How resilience and persistence create an impactful hive

Venessa Stonehouse is not only a client who helped me build my portfolio back in 2020, but a treasured member of VEG Networking Canada and a persistent leader who’s driving the vegan honey movement and awareness about caring for bee populations AND tackling food waste. No biggie, right?

Venessa received many accolades last year for her efforts, I encouraged her to share her marketing success story on this blog. While her business has taken a lot of hits and pivots from fires to shifting products, today she continues to grow distribution across the country (and soon, in the US) and white label products for other brands. Her company was also accepted into this year’s ProVeg Incubator cohort.

This interview took place in January 2022 and is a great recap of how Mindful FÜD began building its empire.

Justin Manning: Hi everyone, welcome back to another episode of VEG Networking Canada. We’re going to start with our land acknowledgement. It is important to honor and respect that many of us are located on traditional unseated territories of many indigenous peoples of Canada. Again, welcome to another episode of VEG Networking Canada, where vegan/plant-based companies connect and collaborate. Today, we have a very special guest with us. She is an advocate for real foods without chemicals or preservatives, previously an owner operator of a meal delivery business, current front funder participant will hear all about that, and a believer that food has the power to change the world, VEG Networking Canada is pleased to welcome Co-Founder and CEO of Mindful FÜD, Venessa Stonehouse. Welcome Venessa!

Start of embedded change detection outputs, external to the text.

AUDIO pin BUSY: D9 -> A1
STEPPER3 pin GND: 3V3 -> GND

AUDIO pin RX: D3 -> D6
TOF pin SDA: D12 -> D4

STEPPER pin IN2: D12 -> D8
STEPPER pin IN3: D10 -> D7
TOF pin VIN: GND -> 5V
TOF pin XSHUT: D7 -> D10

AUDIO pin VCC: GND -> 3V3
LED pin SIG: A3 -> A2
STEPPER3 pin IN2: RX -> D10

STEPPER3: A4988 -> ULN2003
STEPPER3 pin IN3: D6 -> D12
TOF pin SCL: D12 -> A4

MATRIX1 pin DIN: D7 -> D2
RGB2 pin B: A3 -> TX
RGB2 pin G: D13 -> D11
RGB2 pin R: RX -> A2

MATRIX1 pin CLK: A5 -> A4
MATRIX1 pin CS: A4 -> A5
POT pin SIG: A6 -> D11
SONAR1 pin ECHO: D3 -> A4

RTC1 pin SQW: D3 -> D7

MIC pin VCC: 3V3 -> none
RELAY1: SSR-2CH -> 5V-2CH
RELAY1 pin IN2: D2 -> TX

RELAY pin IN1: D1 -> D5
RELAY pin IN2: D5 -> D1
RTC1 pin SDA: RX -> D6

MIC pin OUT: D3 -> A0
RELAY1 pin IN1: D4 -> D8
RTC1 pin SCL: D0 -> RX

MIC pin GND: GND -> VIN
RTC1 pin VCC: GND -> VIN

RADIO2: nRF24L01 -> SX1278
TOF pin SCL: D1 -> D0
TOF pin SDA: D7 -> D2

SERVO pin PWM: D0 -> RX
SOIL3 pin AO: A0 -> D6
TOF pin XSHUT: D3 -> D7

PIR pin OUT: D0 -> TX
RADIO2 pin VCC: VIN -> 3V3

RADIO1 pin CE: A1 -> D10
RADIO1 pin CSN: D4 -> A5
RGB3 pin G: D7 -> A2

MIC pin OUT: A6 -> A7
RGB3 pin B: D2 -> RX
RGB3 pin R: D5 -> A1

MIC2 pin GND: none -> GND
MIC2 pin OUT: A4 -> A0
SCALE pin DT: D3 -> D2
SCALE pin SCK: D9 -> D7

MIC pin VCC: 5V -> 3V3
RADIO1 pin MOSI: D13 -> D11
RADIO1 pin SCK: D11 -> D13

Venessa Stonehouse: Hi, that was a lot of stuff there!

JM: We’re happy to fill in the gaps and hear all about you and your story, but we’re going to start with sort of a more personal question.

What is your vegan plant-based origin story?

VS: Yeah, so basically in 2018 it clicked for me. I had been seeing so many posts and hearing stories from vegans that had recently become vegan, and one day I was watching a video of male chicks being disposed of just because they were male, and that was it for me. That was the one video that changed everything, even though I’d been seeing horrific videos of slaughterhouses and all that kind of thing. That’s the video that really changed things and it’s also why I’m very understanding and open-minded about everyone’s past. Because I look at myself and always thought of myself as an extreme animal lover, and I really didn’t make the connection until that day.

JM: That’s extremely powerful. I think that’s going to hit home for a lot of people and I think that all of us can agree that one of the most powerful things we can speak to and live from is we weren’t all born vegan so who are we to really be judgmental. Amazing story, and if you’re open-minded enough to watch those videos, they’re definitely going to have an impact and click at a different time for everybody. So thank you so much for sharing. This next question is all about business and entrepreneurship.

Can you tell us a little bit more about your entrepreneurial origin story? Maybe some obstacles that you have overcome recently?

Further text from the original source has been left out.